La innovación llega a la salud

innovación salud

Cuáles son las principales aplicaciones de medicina basadas en tecnologías accesibles y de bajo costo.

Desde aplicaciones móviles y videojuegos, hasta inteligencia artificial, big data, interfaces hombre-máquina y procesamiento de señales biológicas, las nuevas tecnologías se están usando para desarrollar dispositivos médicos.

En los últimos años, la reducción en los costos de los componentes ha permitido que empresas y grupos de investigación puedan dedicarse a diseñar prototipos y soluciones comerciales que mejoran la atención y rehabilitación de pacientes.
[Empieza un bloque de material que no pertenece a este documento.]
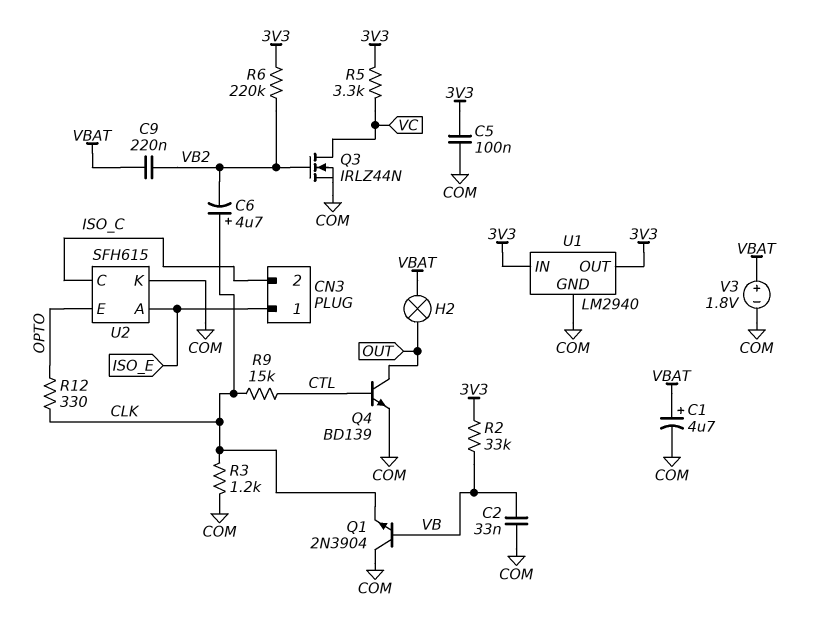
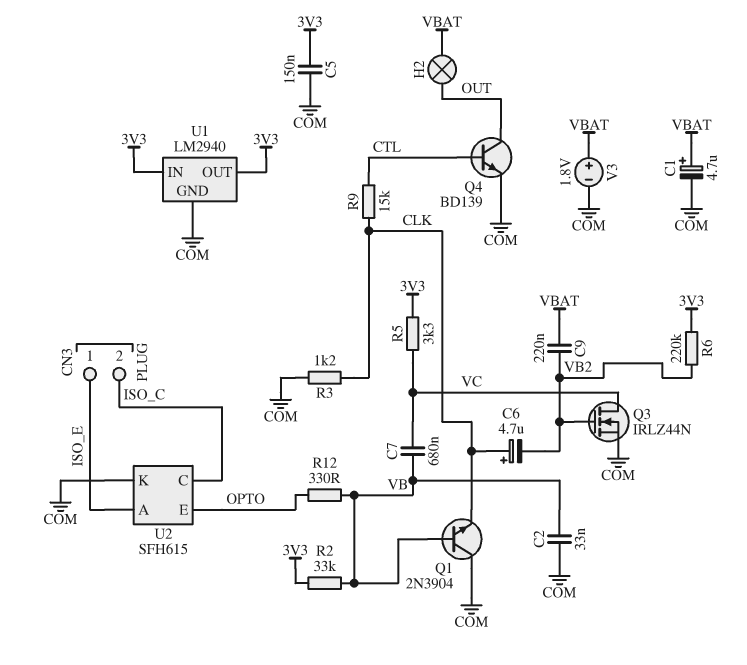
C5: 100nF (3V3, COM) -> 150nF (3V3, COM)
C7: none -> 680nF (VB, VC)
R12: 330 (CLK, OPTO) -> 330 (OPTO, VB)

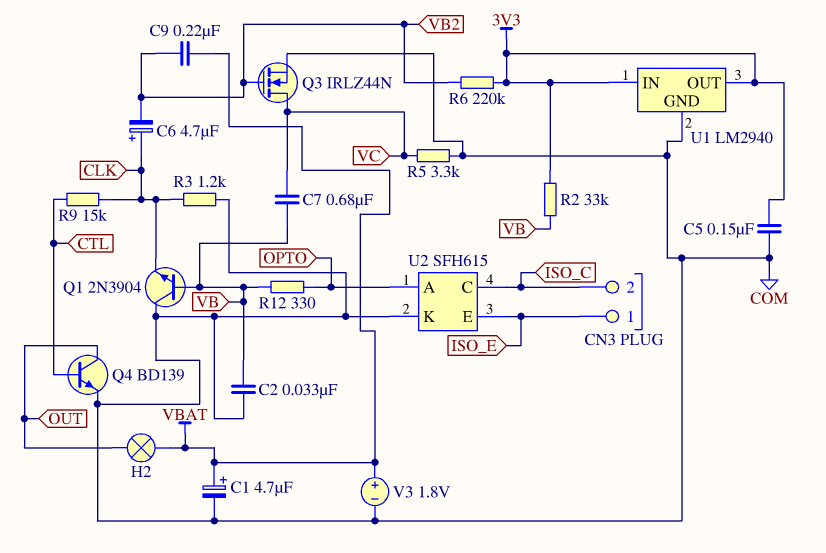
R5: 3.3k (3V3, VC) -> 3.3k (COM, VC)
U2 pin A: ISO_E -> OPTO
U2 pin E: OPTO -> ISO_E

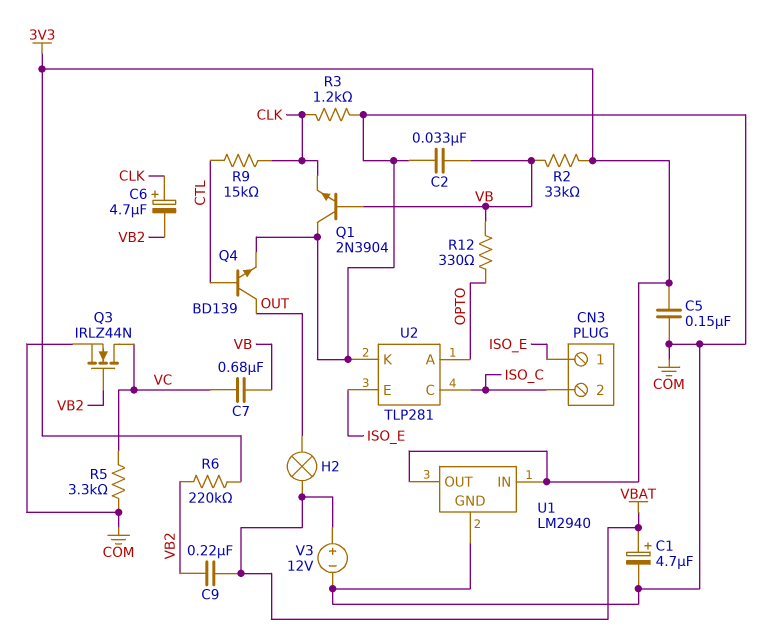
U2: SFH615 -> TLP281
V3: 1.8V (plus VBAT, minus COM) -> 12V (plus VBAT, minus COM)

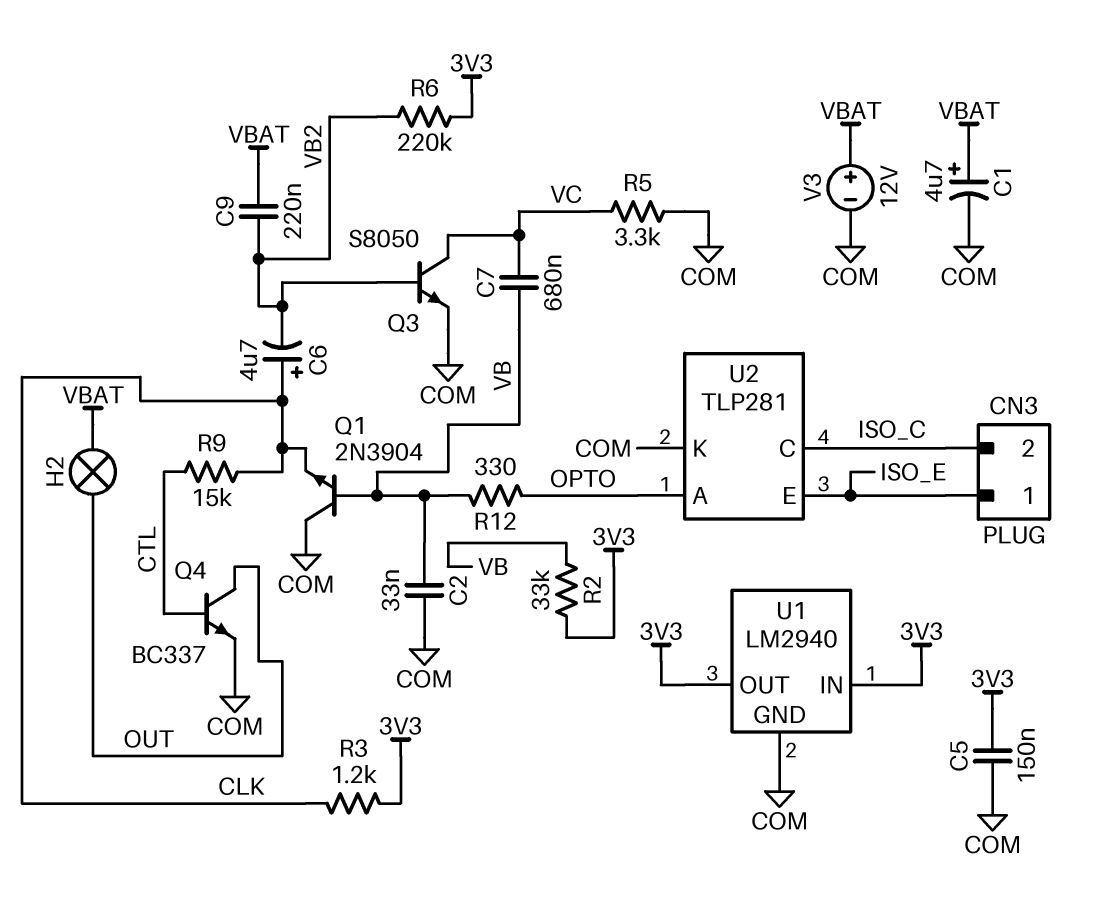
Q3: NMOS IRLZ44N (G VB2, D VC, S COM) -> NPN S8050 (B VB2, C VC, E COM)
Q4: NPN BD139 (B CTL, C OUT, E COM) -> NPN BC337 (B CTL, C OUT, E COM)
R3: 1.2k (CLK, COM) -> 1.2k (3V3, CLK)

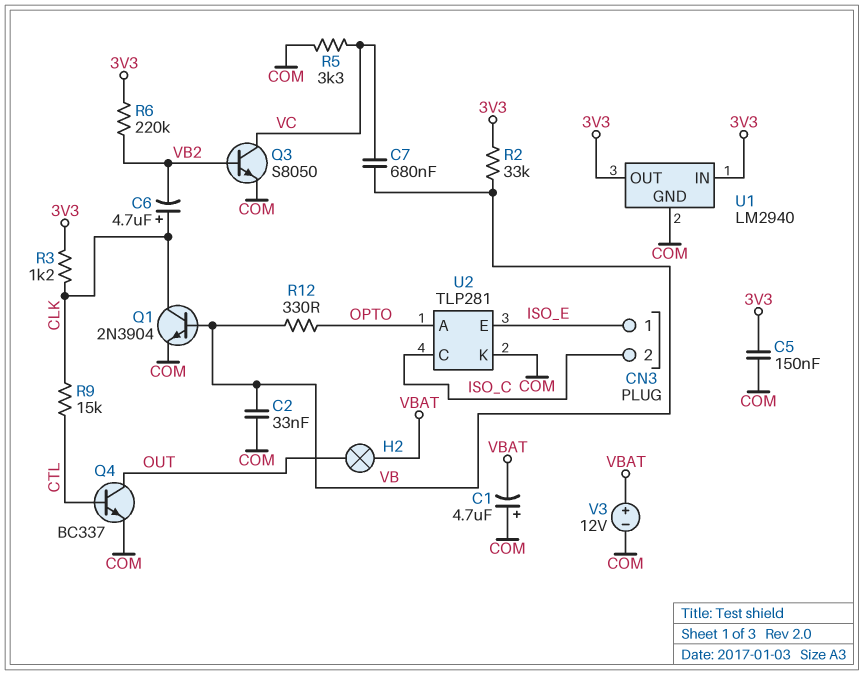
C1: 4.7uF (plus VBAT, minus COM) -> 4.7uF (plus COM, minus VBAT)
C9: 220nF (VB2, VBAT) -> none
Q1: NPN 2N3904 (B VB, C COM, E CLK) -> NPN 2N3904 (B VB, C CLK, E COM)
Bajo la premisa de hacer aplicaciones económicas y de acceso generalizado, en el país crecieron de manera exponencial los desarrollos destinados a potenciar la medicina.

La posibilidad de ayudar a personas con problemas auditivos motivó a Ezequiel Escobar y tres compañeros de la carrera de Ingeniería Informática, en Jujuy, a diseñar,—en 2013— el prototipo de lo que hoy es uSound, una aplicación móvil destinada a personas con hipoacusia que —mediante un software que se instala en el smartphone y en base a los resultados de una audiometría previa— aprovecha la capacidad de procesamiento del teléfono para hacerlo funcionar de manera similar a un audífono.

El desarrollo del plan de negocios se hizo luego de participar en las incubadoras Wayra y Mass Challenge, donde recibieron una inversión de US$ 250.000. La aplicación, que puede obtenerse de las tiendas de Android y Apple, corre en cualquier dispositivo de gama media y alta, y posee inteligencia para procesar información sobre el comportamiento del usuario que puede ser útil para el médico. “Tiene más de 15.000 usuarios activos en distintos países”, dice Escobar, cuya empresa tiene 15 empleados. “En el mundo hay 640 millones de personas con pérdida de audición. Y de cada 40 personas, solo 1 accede a un audífono, por cuestiones de costo o de estética. Un audífono sale entre US$2.000 y US$5.000. Nuestra meta es ayudar a quienes tienen este problema”, completa Escobar. Para diseñar uSound tuvieron el asesoramiento de fonoaudiólogos, expertos en prótesis, ingenieros de sonido y médicos otorrinolaringólogos, ya que “es clave apoyarse en los especialistas”.

Otras alternativas aprovechan los videojuegos. Como la empresa cordobesa de software Geminus Qhom, que diseñó la plataforma de rehabilitación virtual Motmi. Mientras probaban tecnologías de reconocimiento de movimientos —Xbox y Leap Motion— para desarrollar productos comerciales, surgió la inquietud de investigar otros usos. “Buscábamos los elementos motivacionales que intervienen en la rehabilitación de ciertas patologías y nos propusimos desarrollar ejercicios con la dinámica lúdica de un videojuego. Se emplearon sensores de movimiento baratos, para que la rehabilitación se democratice”, señala Ricardo Ruival, socio director de la firma.

La plataforma, que hoy tiene 90 ejercicios de rehabilitación que se desarrollaron junto con kinesiólogos, se probó en instituciones de salud como Fleni y el Centro de Neurorehabilitación Rita Bianchi. En 2016 Motmi ingresó al programa Incubando Salud, de la Fundación Barceló, para trabajar en el modelo de negocios y obtuvo un subsidio de $800.000 del Fonsoft. “El 10% de la inversión total se destina al hardware, básicamente sensores, y el resto se asigna a I+D”, explica Ruival.

Muy usadas en el segmento de videojuegos, las interfaces cerebro-computadora se aplican en medicina. “Permiten reconocer y procesar las señales de los distintos tipos de ondas cerebrales, transformándolas en comandos y controles que pueden dar instrucciones sobre lo que el paciente quiere hacer. Al haber bajado el costo, es posible hacer desarrollos con esta tecnología. Por ejemplo, para dar autonomía a personas con movilidad reducida”, comenta Gastón Pereyra Puyó, director de Negocios de Interactive Dynamics, que junto con la Fundación Rosarina de Neuro-Rehabilitación, diseñó una silla de ruedas eléctrica que puede ser controlada con este tipo de interfaces usando el lector de ondas cerebrales Emotiv Epoc.

Para hacerlo, se adaptó una silla de ruedas estándar, a la que se le agregó una unidad de procesamiento y control, sensores de detección de obstáculos y la electrónica que recibe las señales. Las ondas eléctricas cerebrales son capturadas por Emotiv Epoc (colocado en la cabeza del paciente), que transmite parte de la actividad cerebral por ondas de radiofrecuencia a una notebook que actúa como intermediario, y cuyo sistema decodifica y transforma esas señales en otras específicas para activar los controles de la silla de ruedas.